Grimes knew Emma Newland was thirty-two, but she looked twenty years older. Her hair was a dull brown and her face was puffy and pale. Her teeth were ravaged, probably by meth abuse, and her shoulders sagged.

“Can we talk inside, please, Miss Newland?” Grimes said.

She turned toward the trailer without saying a word and climbed the rickety stoop. Grimes walked into a small box of filth and stench that nearly made him gag. The sink was piled high with dirty dishes and cups and silverware, the one trash can he could see was overflowing, the stove top was filthy, and the place smelled like a honky-tonk toilet at two in the morning. The only light that was on was in the kitchen, which was just to the right of the entrance. Emma Newland trudged to a small table and sat down heavily. She looked up at Grimes with sad brown eyes, lit a cigarette, and said, “Any idea who did it?” She wasn’t crying, and Grimes wondered whether, at this point in her life, she was even capable of tears. She looked like she’d had it rough.

“I was hoping you could help me with that,” he said. “Anything unusual happen lately? Anything that might have brought this on? I don’t mean to be cruel to you, Miss Newland, but they were each shot several times. They were ambushed in the bar. Apparently, someone just walked in and started shooting. The owner says he was in the bathroom and didn’t get a look at the shooter, but whoever it was, we think he was very angry about something.”

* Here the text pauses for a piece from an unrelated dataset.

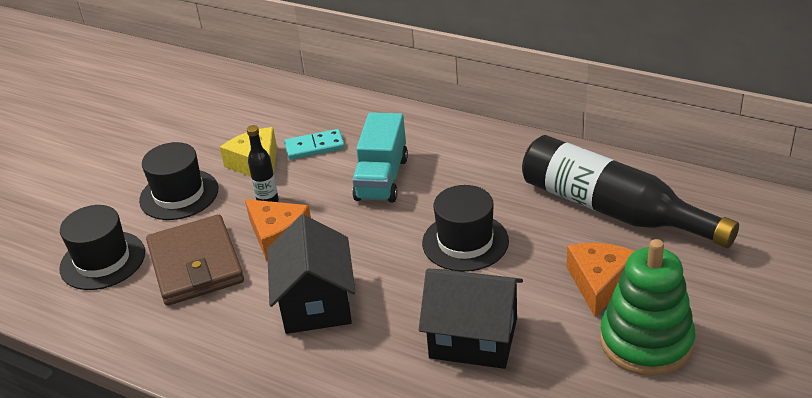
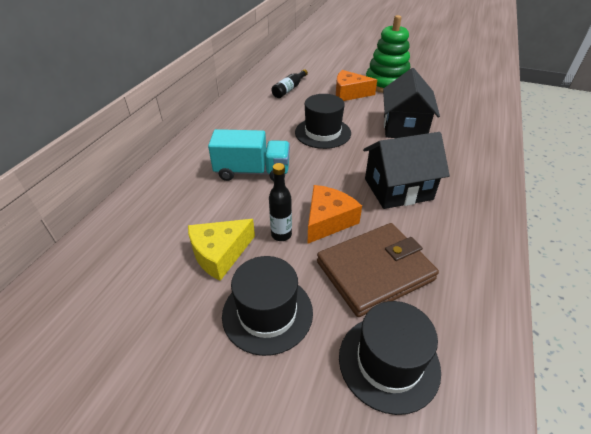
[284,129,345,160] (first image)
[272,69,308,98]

“People get angry,” Emma pointed out.

“I agree, but it isn’t often they get angry enough to do what was done in that bar. Donnie and Tommy didn’t have a chance.” Grimes watched closely as Emma took a drag off the cigarette and looked down at her shoes. He was looking for something, anything that might give him an in, a way to find out whether this woman knew anything that would help him. “I won’t arrest you.”

She raised her tired eyes. “For what?”

“For anything. I need to know why this happened, and if you can help me, even if you may have had something to do with a crime they committed, I won’t hold you accountable. I’m after the person who committed two vicious murders tonight.”

“I didn’t have nothing to do with what they did,” Emma said.

“Who is they, and what did they do?”

“Donnie and Tommy. I knew they shouldn’t a done it,” she said.

“Done what?”

“Blew up that house.”

“They blew up a house? Where?”

Emma snuffed the cigarette out in an ashtray already filled with butts and folded her arms across her chest. “Knoxville. Belonged to some lawyer’s momma. I don’t know the whole story, but I heard them talking about it. A little over a month ago, Donnie and Tommy stole a bunch of dynamite, went down to Knoxville, and blew up this lawyer’s momma’s house. The lawyer was supposed to be there, only he wasn’t. They killed his momma, but they missed him. I’m guessing that could be the man you’re looking for.”

Grimes had heard of the bombing in Knoxville. It had been all over the news for a couple of days. “So you knew all about this dynamite thing in Tennessee before it happened and didn’t tell anybody?”

“I heard them talking about it, but I wasn’t sure they would actually do it,” she said. “They were always talking crazy shit. Besides, I wasn’t looking to wind up at the bottom of one of these old coal-mining shafts around here with my head blown off. That’s exactly what would’ve happened if I’d told anybody.”